I have sympathy, great sympathy, for those who have struggled to quit. Nicotine is a legal drug that is so addictive that it will drive you mad if you miss your daily shot. I should know. Even when my dukawallah hiked the price (temporarily) to 350 bob a pack, nilinunua pakiti kila siku kifua mbele bila haya! I can only pray that you find the strength to step away, to find that thing that will keep you away from it. I am in a better place today, partly because I am no longer dumping I don’t know how many chemicals into my alveoli. By the grace of God, the love of my family, the support of my friends, and the best wishes of strangers on social media, perhaps the next twenty odd years will be the best ones of my life.

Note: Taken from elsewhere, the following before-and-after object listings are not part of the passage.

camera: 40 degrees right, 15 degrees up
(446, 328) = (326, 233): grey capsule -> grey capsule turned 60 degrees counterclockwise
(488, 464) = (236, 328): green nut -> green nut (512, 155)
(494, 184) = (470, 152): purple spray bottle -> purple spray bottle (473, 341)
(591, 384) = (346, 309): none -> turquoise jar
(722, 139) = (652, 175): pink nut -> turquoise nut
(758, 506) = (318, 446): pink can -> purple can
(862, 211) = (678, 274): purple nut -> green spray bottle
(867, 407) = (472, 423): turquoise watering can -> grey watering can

The year that Germany demolished the Brazil defence at the World Cup finals, I was invited to a seminar held at the Fairmont Mt Kenya Safari Club. It was during one of the chillier months of the year and so I was pleasantly surprised to find, when I retired for the night, that they had not just turned down my bed, but they had lit the fire in the fireplace and for good measure shoved a hot water bottle in beneath the bedcovers. Upto that moment I hadn’t truly experienced any form of luxury and though I have had the good fortune to experience it thereafter, that experience has stayed with me – not so much because of the scale of the luxury but for how I couldn’t adjust to it, no matter how much pretending I did about being at home in that world.

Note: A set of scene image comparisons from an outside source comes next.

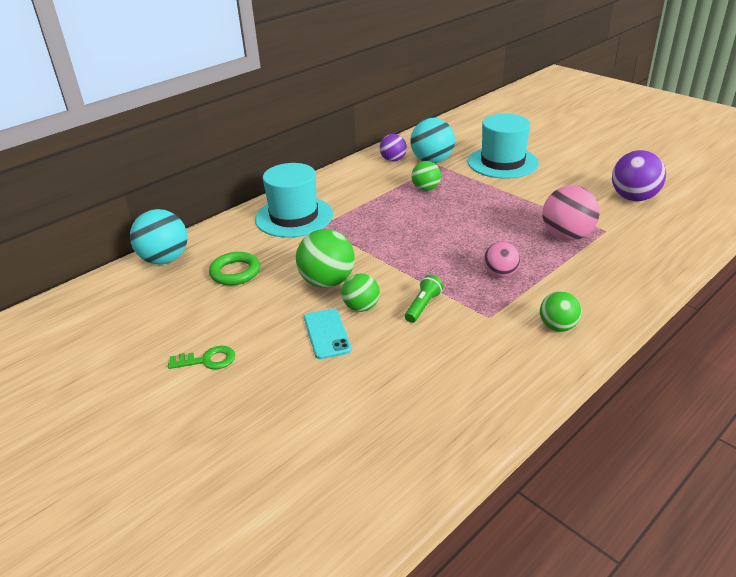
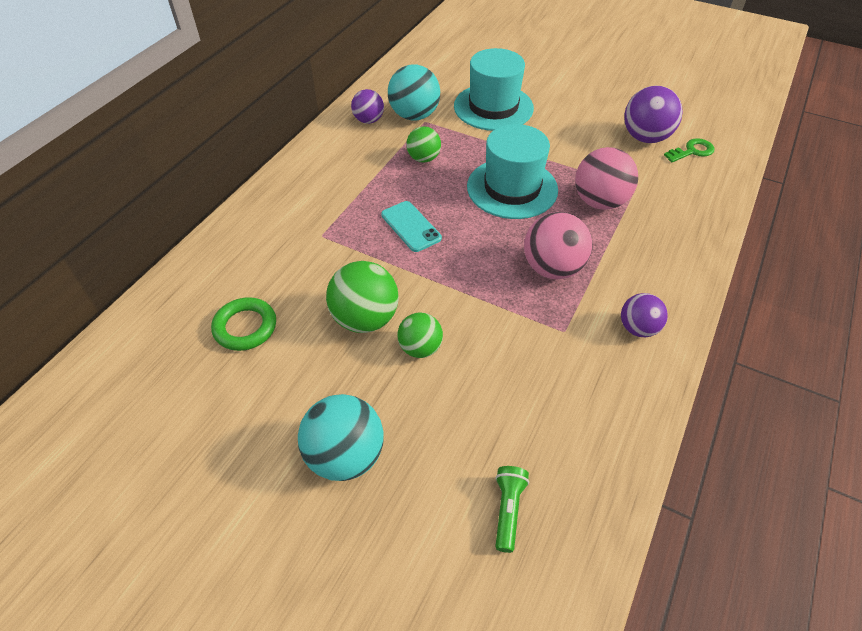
camera: 20 degrees left, 15 degrees up
(165, 259) = (142, 325): turquoise ball -> turquoise ball (345, 456)
(207, 360) = (267, 471): green key -> green key (692, 151)
(294, 217) = (284, 227): turquoise hat -> turquoise hat (512, 188)
(327, 334) = (396, 396): turquoise phone -> turquoise phone (411, 226)
(423, 306) = (488, 331): green flashlight -> green flashlight (508, 510)
(500, 274) = (552, 268): pink ball -> pink ball, size x1.61
(558, 326) = (638, 328): green ball -> purple ball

It has always been so. I’m a child of the ‘eighties, when chai-na-mkate at 4:00 pm ceased being commonplace; when three-newspaper households became tutanunua Sunday Nation na Sunday Standard pekee; when a house with three growing boys found a way to feed them malenge, makwasi, ngwacii and nduma as a way to avoid being eaten into bankruptcy by ones sons. Luxuries were few and far between; more likely to be had when someone landed a hard-to-come-by research grant with a stipend. Suffice to say, we internalised the “akiba haiozi” mindset at a very young age and came to associate luxury living as wastefully profligate. So what should have been legitimate dreams turned into outlandish fantasies – because deep down we understood that dreams can many times come true but fantasies, outlandish or not, rarely did. For those three days in Nanyuki, the luxuries, to me, were a fantasy I wasn’t supposed to live, then or in the future.
My dream house is modest by all standards. It has always been. No bigger (or better) than the one I called home. That, at least, is what I had persuaded myself all these years. I now know better. Aspiring to a fantasy life isn’t necessarily bad. It is the whole reason for imagining joy and happiness. So my dream house has become this fantasy that I have no doubt will be realised, in one form or another. It will be this grand thing, with a rose garden, curving balustrades and ornate balconies, high-ceilinged chandeliers and a massive island in the kitchen. Marble-infused bathrooms – with the master bath having a “his and hers” sink are obvious, aren’t they? Walk-in closets and secret doors, just because. It is a fantasy, I know. Probably unachievable. But, so what?! Life – my life – was meant to be enjoyed. So I shall fantasise – and do everything in my power to live my fantasy because the fantasy makes me smile and gives me an ambition to pursue. I like smiling me.